The Decline of Empathy and the Rise of Anger and Loneliness
People whose facial muscles become paralyzed often become depressed, lonely and even suicidal. They cannot express themselves fully, but even worse, people tend to avoid them. In a Parkinson’s support group, the mediator noticed that those with facial rigidity were avoided by the other participants. We feed off the transferring of emotions that happens in our face-to-face interactions; these interactions feel empty when we don’t see our emotions reflected back in the other person, and we struggle to empathize with what they’re feeling.
Isn’t so much of how we communicate now done with “paralyzed faces,” with immovable avatars that show no facial expressions, no body language? Is it any wonder that many of us are feeling empty and depressed?
Before I got a “real” job, there was a period where I was working on the website full-time. This seems to be many a man’s dream, and certainly it is nice to “go to work” in your pajamas. But it’s also incredibly lonely. Your day is devoid of human interactions. While I love to interact with AoM’s readers online, I missed empathetic, physical interactions. It was really kind of depressing.
And it’s not just loneliness that our disembodied lives have created, but a culture of acrimony.
Have you ever been incredibly angry at another person, stewing and brooding about it all day? But then when you finally met up with the person face-to-face and talked to them, the anger just melted away? In the presence of their physical self, those puppy dog eyes, your empathy kicked in. In the absence of these real encounters, minor slights can multiply themselves many times over. One of the reasons long-distance relationships rarely work out.

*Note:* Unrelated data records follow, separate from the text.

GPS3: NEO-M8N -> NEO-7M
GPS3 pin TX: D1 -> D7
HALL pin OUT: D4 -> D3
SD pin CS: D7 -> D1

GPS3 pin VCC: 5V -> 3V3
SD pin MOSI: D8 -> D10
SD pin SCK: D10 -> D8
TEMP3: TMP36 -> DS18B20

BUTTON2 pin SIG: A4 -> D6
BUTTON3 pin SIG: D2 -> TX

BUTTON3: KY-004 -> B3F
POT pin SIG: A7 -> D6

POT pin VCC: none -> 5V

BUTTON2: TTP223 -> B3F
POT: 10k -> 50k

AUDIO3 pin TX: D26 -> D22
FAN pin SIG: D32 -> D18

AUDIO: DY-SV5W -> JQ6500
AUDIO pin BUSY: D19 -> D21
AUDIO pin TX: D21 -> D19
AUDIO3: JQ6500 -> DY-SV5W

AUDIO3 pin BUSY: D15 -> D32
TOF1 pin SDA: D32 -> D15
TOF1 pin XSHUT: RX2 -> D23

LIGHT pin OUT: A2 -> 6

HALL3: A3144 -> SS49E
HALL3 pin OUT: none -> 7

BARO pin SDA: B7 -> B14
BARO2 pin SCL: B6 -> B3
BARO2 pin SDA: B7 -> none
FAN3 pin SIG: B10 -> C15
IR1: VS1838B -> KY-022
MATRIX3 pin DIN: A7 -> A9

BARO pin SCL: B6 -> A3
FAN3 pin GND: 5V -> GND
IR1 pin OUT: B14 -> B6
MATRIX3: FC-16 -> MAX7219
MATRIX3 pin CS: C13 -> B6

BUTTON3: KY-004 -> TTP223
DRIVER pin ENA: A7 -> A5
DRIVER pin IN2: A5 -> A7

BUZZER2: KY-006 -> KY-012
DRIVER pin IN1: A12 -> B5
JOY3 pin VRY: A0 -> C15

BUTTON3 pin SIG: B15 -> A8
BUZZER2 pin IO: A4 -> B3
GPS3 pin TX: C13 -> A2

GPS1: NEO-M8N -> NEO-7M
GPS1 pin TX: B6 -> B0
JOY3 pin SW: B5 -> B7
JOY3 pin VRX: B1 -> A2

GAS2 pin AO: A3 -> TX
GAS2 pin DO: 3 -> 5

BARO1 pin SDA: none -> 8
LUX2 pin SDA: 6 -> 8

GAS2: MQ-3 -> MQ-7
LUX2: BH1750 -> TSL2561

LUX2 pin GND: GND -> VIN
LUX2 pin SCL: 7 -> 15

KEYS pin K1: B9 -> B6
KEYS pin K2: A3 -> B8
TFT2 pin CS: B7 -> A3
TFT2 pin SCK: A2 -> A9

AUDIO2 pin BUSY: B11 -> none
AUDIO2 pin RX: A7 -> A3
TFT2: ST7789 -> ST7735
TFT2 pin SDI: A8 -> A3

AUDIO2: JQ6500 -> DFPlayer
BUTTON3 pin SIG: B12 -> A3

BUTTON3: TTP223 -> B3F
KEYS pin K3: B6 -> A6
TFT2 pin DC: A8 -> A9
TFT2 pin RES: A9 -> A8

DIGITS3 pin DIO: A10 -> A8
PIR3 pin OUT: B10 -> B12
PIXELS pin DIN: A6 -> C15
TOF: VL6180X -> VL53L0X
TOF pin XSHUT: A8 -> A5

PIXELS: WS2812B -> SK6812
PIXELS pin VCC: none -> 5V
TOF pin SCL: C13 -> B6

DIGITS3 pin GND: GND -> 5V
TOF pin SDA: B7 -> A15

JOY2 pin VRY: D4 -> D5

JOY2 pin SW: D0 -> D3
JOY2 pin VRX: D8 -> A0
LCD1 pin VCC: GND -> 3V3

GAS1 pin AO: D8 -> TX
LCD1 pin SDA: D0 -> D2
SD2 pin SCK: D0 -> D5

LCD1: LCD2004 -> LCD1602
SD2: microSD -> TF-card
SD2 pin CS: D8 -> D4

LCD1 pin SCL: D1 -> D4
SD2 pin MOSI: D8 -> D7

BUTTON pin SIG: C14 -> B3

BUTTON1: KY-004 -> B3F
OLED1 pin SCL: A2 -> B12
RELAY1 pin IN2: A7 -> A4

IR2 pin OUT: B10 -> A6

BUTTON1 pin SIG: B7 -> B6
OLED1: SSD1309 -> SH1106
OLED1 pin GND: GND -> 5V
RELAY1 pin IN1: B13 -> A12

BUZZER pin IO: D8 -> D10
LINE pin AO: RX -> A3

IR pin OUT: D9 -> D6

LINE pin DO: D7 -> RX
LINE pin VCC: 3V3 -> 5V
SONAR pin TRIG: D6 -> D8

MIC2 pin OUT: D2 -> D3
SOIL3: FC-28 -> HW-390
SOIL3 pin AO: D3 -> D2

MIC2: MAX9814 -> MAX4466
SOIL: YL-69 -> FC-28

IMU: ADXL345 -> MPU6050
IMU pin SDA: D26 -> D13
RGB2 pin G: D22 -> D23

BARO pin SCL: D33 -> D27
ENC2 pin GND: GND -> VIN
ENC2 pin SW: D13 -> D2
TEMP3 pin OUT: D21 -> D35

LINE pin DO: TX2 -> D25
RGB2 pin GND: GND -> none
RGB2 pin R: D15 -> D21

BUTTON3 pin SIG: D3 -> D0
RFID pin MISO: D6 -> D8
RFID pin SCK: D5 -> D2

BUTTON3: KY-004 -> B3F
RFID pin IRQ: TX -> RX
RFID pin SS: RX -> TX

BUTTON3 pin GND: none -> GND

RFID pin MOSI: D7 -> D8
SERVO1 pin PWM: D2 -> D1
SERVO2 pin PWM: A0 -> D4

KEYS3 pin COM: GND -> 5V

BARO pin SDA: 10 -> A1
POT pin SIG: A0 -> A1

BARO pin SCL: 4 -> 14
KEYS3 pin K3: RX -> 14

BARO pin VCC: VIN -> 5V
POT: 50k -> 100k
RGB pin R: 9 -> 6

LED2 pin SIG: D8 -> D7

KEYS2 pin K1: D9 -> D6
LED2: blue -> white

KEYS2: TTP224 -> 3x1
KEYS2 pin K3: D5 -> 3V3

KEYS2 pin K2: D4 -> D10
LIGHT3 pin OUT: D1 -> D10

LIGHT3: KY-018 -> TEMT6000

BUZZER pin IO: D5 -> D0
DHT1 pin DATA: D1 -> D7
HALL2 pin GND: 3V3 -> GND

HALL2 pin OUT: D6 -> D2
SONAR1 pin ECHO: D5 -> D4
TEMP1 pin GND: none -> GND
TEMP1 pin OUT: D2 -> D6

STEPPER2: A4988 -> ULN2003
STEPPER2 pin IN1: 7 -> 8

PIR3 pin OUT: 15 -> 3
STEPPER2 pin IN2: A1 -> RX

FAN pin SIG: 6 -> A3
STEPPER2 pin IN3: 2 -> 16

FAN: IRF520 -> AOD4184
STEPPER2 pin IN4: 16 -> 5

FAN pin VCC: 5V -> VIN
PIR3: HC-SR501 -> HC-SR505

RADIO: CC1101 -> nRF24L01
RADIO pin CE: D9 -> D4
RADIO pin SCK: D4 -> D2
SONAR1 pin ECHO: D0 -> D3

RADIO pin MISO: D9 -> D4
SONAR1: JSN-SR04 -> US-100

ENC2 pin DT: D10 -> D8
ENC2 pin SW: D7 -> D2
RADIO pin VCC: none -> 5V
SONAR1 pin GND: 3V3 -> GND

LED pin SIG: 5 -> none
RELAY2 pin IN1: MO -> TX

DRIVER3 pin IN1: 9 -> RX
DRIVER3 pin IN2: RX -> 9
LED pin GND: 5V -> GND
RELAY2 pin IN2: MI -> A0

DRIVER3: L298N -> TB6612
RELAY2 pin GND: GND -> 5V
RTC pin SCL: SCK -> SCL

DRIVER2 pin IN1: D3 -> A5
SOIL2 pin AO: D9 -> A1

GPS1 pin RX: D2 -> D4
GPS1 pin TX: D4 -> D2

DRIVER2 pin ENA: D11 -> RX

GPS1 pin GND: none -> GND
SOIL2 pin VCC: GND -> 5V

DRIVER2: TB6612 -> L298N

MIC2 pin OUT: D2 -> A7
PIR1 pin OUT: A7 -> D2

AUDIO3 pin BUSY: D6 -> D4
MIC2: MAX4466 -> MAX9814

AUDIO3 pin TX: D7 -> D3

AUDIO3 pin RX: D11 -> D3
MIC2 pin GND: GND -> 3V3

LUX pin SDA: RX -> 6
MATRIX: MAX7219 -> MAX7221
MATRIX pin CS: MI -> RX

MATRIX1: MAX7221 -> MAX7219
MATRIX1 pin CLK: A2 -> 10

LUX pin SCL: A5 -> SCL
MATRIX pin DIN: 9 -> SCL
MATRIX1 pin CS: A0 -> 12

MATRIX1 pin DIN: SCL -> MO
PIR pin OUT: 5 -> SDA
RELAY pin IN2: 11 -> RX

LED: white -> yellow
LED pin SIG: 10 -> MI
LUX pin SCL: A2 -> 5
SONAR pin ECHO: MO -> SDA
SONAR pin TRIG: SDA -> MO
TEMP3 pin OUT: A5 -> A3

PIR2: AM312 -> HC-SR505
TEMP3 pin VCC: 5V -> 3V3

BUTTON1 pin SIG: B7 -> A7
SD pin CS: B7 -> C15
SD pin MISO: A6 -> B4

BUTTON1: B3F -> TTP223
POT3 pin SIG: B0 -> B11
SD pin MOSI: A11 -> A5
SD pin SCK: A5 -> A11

Yet our internet-saturated lives are now filled with “long-distance relationships.” I read pretty much every comment made on this site, and what often strikes me is how angry some people are. Even if it’s just disagreeing with the inclusion of one movie over another, the commenter seems to be fairly frothing out the mouth. It’s not that I don’t understand; having to spend so much time online has most definitely made me less patient, crankier, and a lot more cynical. The temptation to lash out is ever present. And it comes down to the decline in empathy. Hunched over our computers, communicating as disembodied blobs, we’re suffering a dearth of empathy transference. We’re little islands of one, free from the experience of stepping into another’s shoes, truly feeling what they’re feeling, and understanding where they’re coming from.
Final Thoughts
Whenever I do a post that in any way criticizes modern technology, some inevitably take this to mean I’m a Luddite who wishes he could be cruising along in a horse and buggy. Not so. Come on, you’re reading this on a blog! (See how angry I get?) Clearly I’m a full supporter of taking advantage of modern advances; I love computers and I love the internet. I’m simply an advocate for using technology responsibly and finding balance in our lives.
I’ve been actively trying to find ways to get out and interact with people physically, body-to-body, face-to-face. I want to experience and strengthen my empathy, to understand others, and I know that can’t be done entirely from behind a computer screen. I would encourage others to get out and experience the physical, emphatic side of humanity as well.